The SAAFE Act was introduced by Councilmember Marni von Wilpert, and bans flavoured vaping and tobacco products with the exception of premium flavoured cigars, flavoured loose-leaf tobacco, and hookah.

Meanwhile the Neighborhood Market Association, have cited data from San Francisco, indicating that banning flavoured vapes just encourages former smokers who had switched to vaping, to revert to smoking. And while this study was discredited by Jonathan Winickoff, director of pediatric research at Massachusetts General Hospital’s distinguished Tobacco Research & Treatment Center, yet another study reported similar findings.

San Francisco’s flavour ban led to increased smoking rates

Published in JAMA Pediatrics, the second study found that following San Francisco’s flavour ban, teenagers in the city’s high schools were more likely to take up smoking than teenagers in US school districts where no flavour bans were imposed.

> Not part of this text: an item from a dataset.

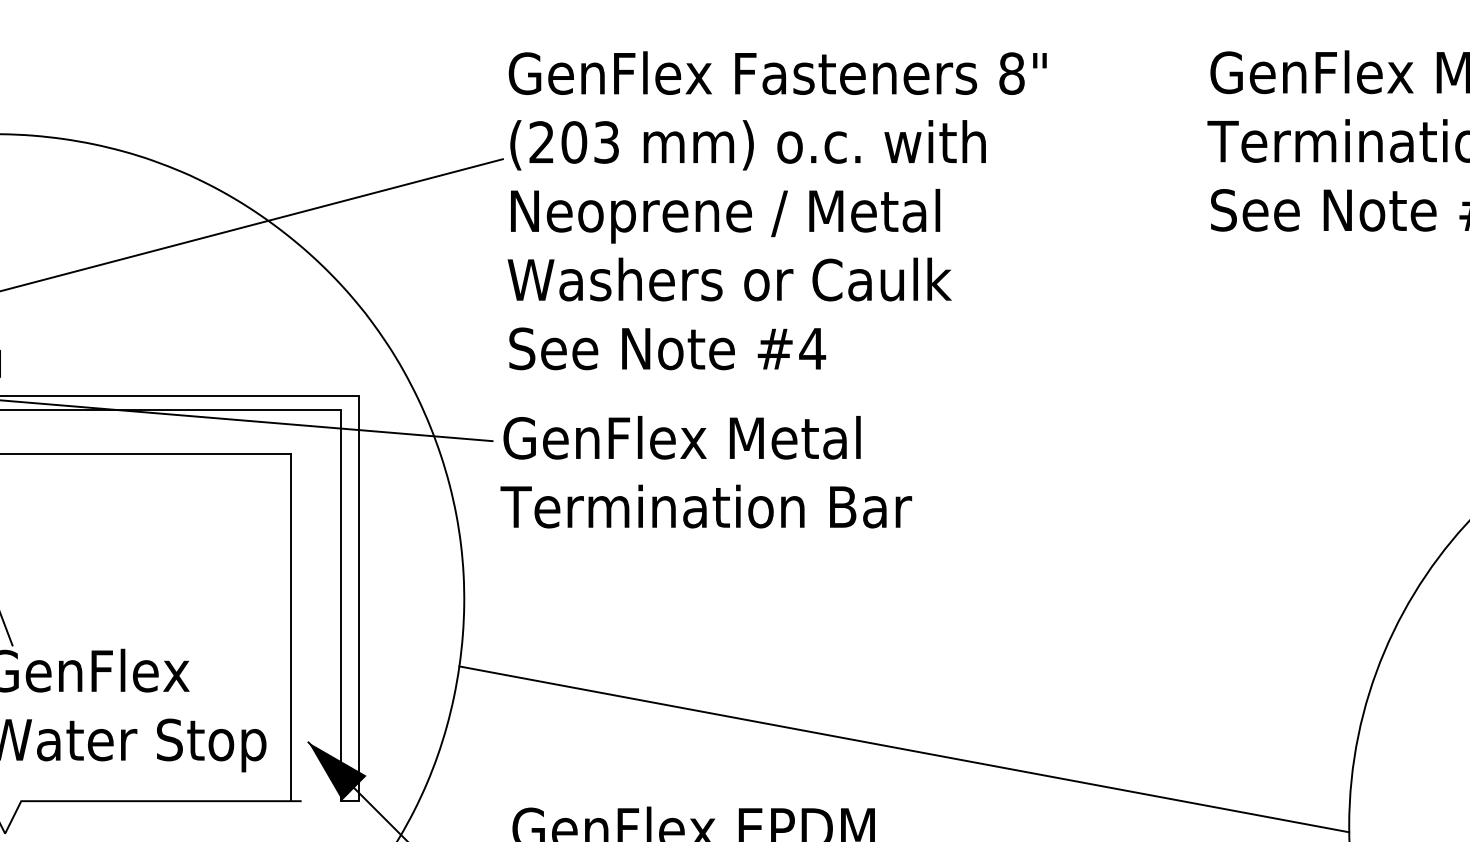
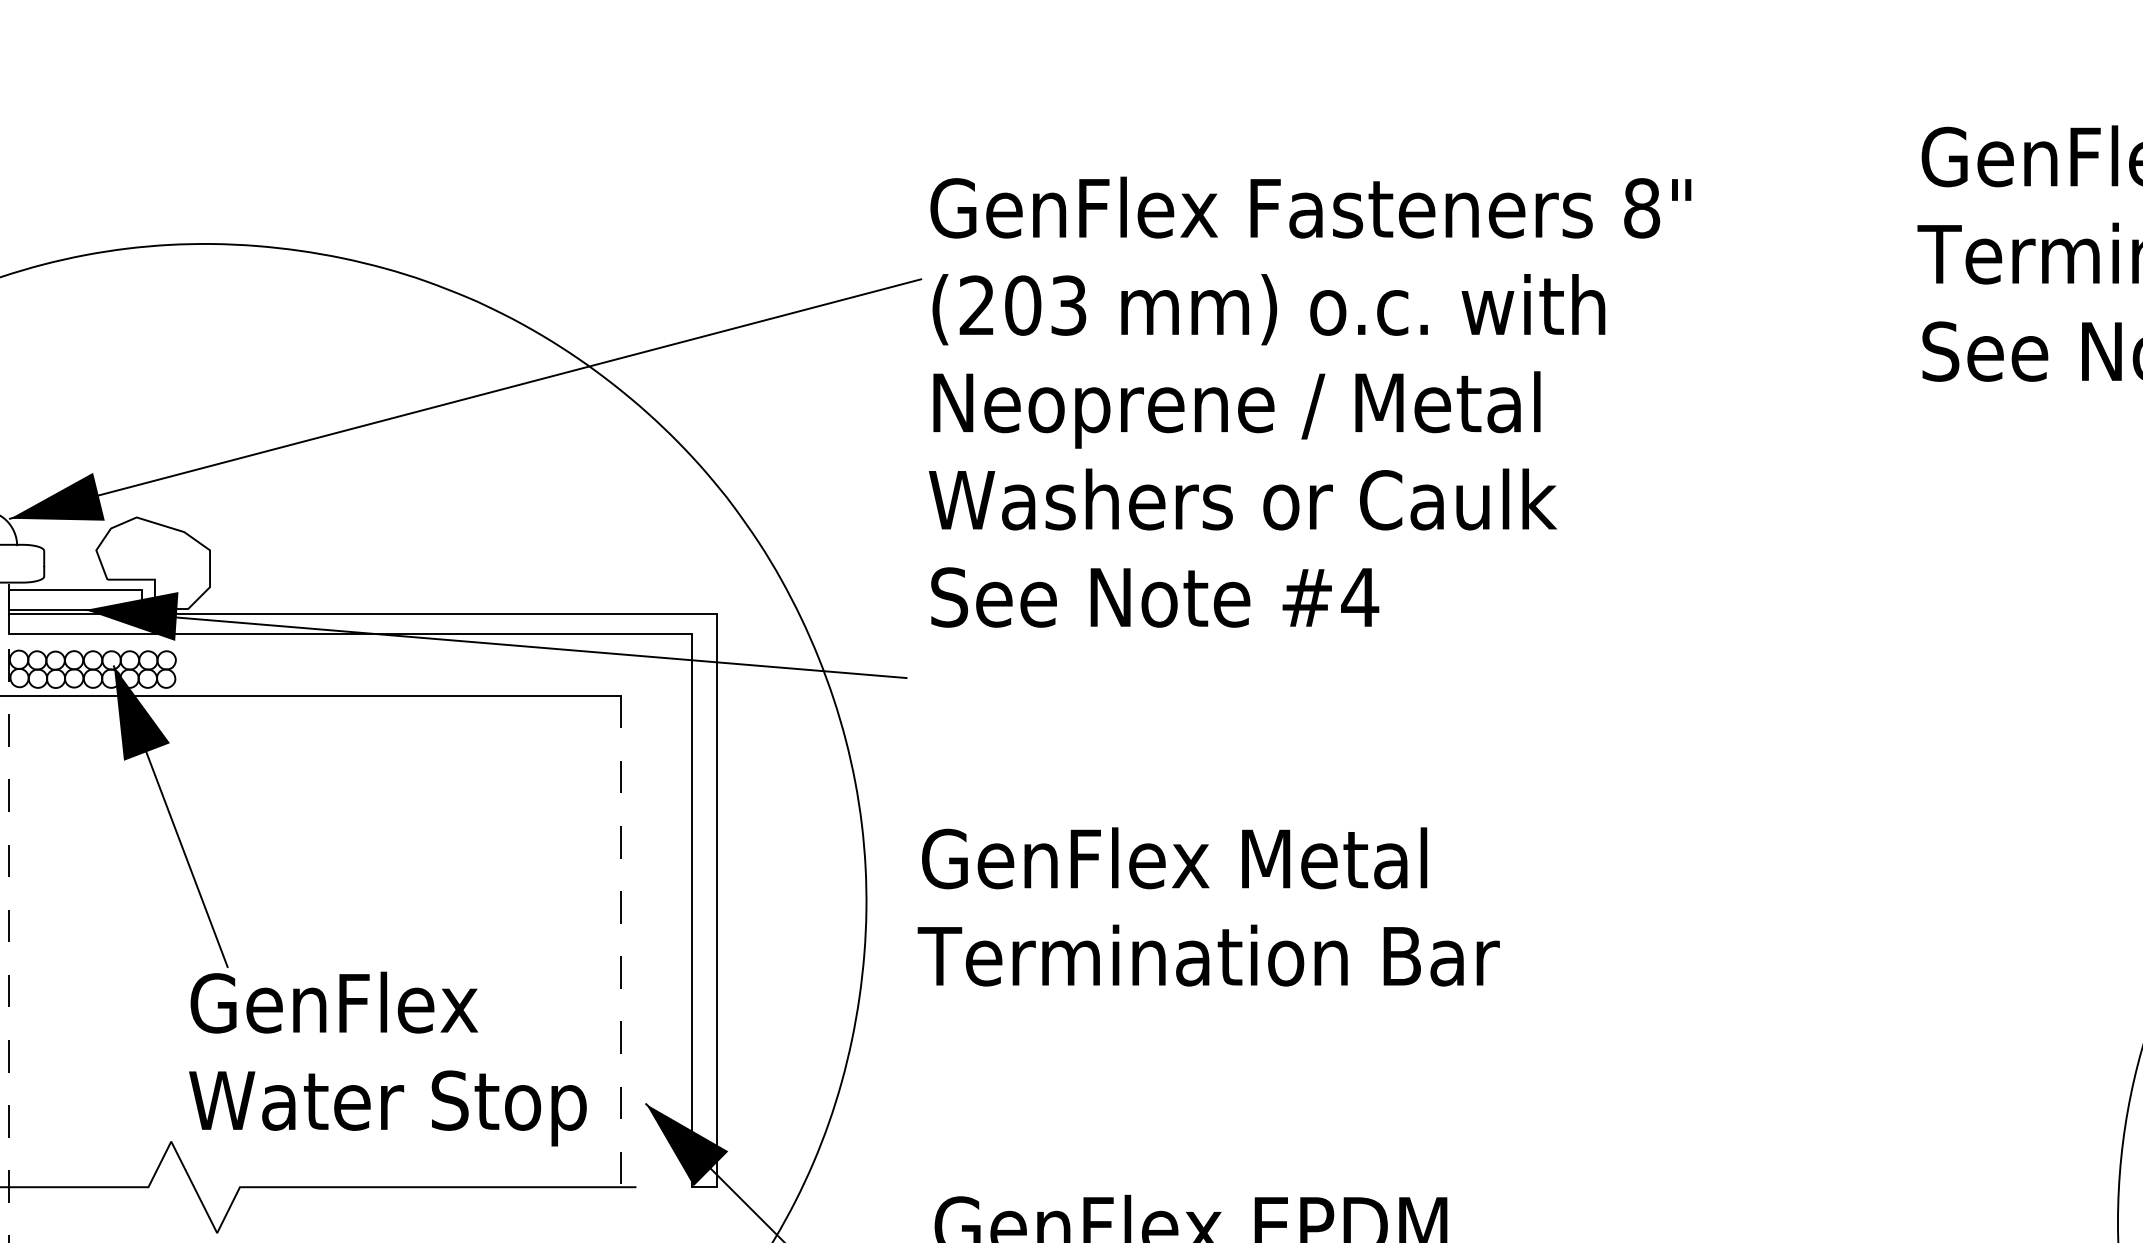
text: (777, 210) -> (1310, 401), moved
text: (706, 471) -> (1208, 906), moved
line: (290, 627) -> (620, 941), solid -> dashed
line: (904, 749) -> (1488, 1113), removed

While prior to the ban, smoking rates in San Francisco were similar to those of many cities across the country.

“To understand this conceptually, think about youth preferences between tobacco products,” said study author Abigail Friedman, an assistant professor in the Department of Health Policy and Management at the Yale School of Public Health, in a statement. “Among youths who vape, some likely prefer ENDS to combustible products because of the flavors.”

Many vapers say they would go back to smoking if flavours are restricted

A 2019 online survey of 240 young U.S. adults aged 18 to 29, asking participants about any changes in tobacco use behaviour in response to restrictions, had predicted these figures. The survey had asked hypothetical questions about flavour bans and nicotine limits, to which about 47% said they would increase their use of traditional cigarettes.

About 22% said that if regulations limited the customizability of devices, they would vape less and smoke more tobacco cigarettes, and 17% said that if e-liquid flavours were to be limited to tobacco and menthol flavours, they would vape less and smoke more traditional cigarettes.